I’ll be the first to admit that there’s a temptation that accompanies local efforts like this, especially if we live in small, out-of-the-way places. We may long for the kind of community that we encounter in Thompson’s version of East Nashville, but, as we often think, nothing like that could happen here. Our rural community isn’t dense with musicians. We don’t have access to folks with connections to studios, media outlets, or celebrities. Furthermore, you might add, if I played music on my porch no one would hear me because the nearest neighbor is a quarter mile away.

While there’s truth to some of these sentiments, I think there’s more potential for community in our small towns and rural areas than we are willing to admit. There are folks who want to play music. There are folks who want to discuss books or try their hand at writing. The question is who is working to build networks to connect these folks?

We need more front porches. We need more folks who are willing to put themselves out there, not as celebrities looking to make a buck, but as fellow practitioners inviting others to join us in the things that have made life more enjoyable, more meaningful, and more human for centuries.
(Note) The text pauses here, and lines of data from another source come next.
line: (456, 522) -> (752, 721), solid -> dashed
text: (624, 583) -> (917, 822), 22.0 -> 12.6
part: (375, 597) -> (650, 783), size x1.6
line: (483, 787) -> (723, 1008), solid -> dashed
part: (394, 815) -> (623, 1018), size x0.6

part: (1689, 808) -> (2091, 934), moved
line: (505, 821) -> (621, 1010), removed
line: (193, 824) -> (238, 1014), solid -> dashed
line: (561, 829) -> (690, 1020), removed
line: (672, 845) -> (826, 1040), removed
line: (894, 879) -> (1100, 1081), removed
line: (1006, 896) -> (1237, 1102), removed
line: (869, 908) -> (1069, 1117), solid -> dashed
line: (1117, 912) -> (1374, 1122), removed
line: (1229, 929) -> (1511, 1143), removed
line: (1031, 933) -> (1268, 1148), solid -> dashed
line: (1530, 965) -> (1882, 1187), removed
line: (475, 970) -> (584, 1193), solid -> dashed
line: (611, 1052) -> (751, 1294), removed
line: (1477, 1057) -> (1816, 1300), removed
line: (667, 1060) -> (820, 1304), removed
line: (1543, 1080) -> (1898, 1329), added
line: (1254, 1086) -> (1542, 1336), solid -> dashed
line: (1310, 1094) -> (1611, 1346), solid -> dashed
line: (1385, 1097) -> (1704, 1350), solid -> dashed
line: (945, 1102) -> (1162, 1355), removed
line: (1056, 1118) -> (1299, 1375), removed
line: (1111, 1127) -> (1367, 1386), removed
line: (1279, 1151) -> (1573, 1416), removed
We need local churches, and local groups of writers, local rec. sports teams, and local institutions where we know folks not just by their names but by the street on which they live. We need these things not just in hip neighborhoods like East Nashville but in small towns and rural areas. It’s not about creating something that we can scale, market, or give an interview about for a national publication. It’s about meeting and connecting with the neighbors God has given us.

This is how we counter the loneliness epidemic of our times. Loneliness thrives in the abstract anonymity of our times. Fighting loneliness requires that we actually address it.

Charles E. Cotherman

Charles E. Cotherman is executive director of the Center for Rural Ministry and assistant professor of biblical and religious studies and at Grove City College. He is pastor of Oil City Vineyard Church, a congregation he and his wife founded in Oil City, Pennsylvania, in 2016.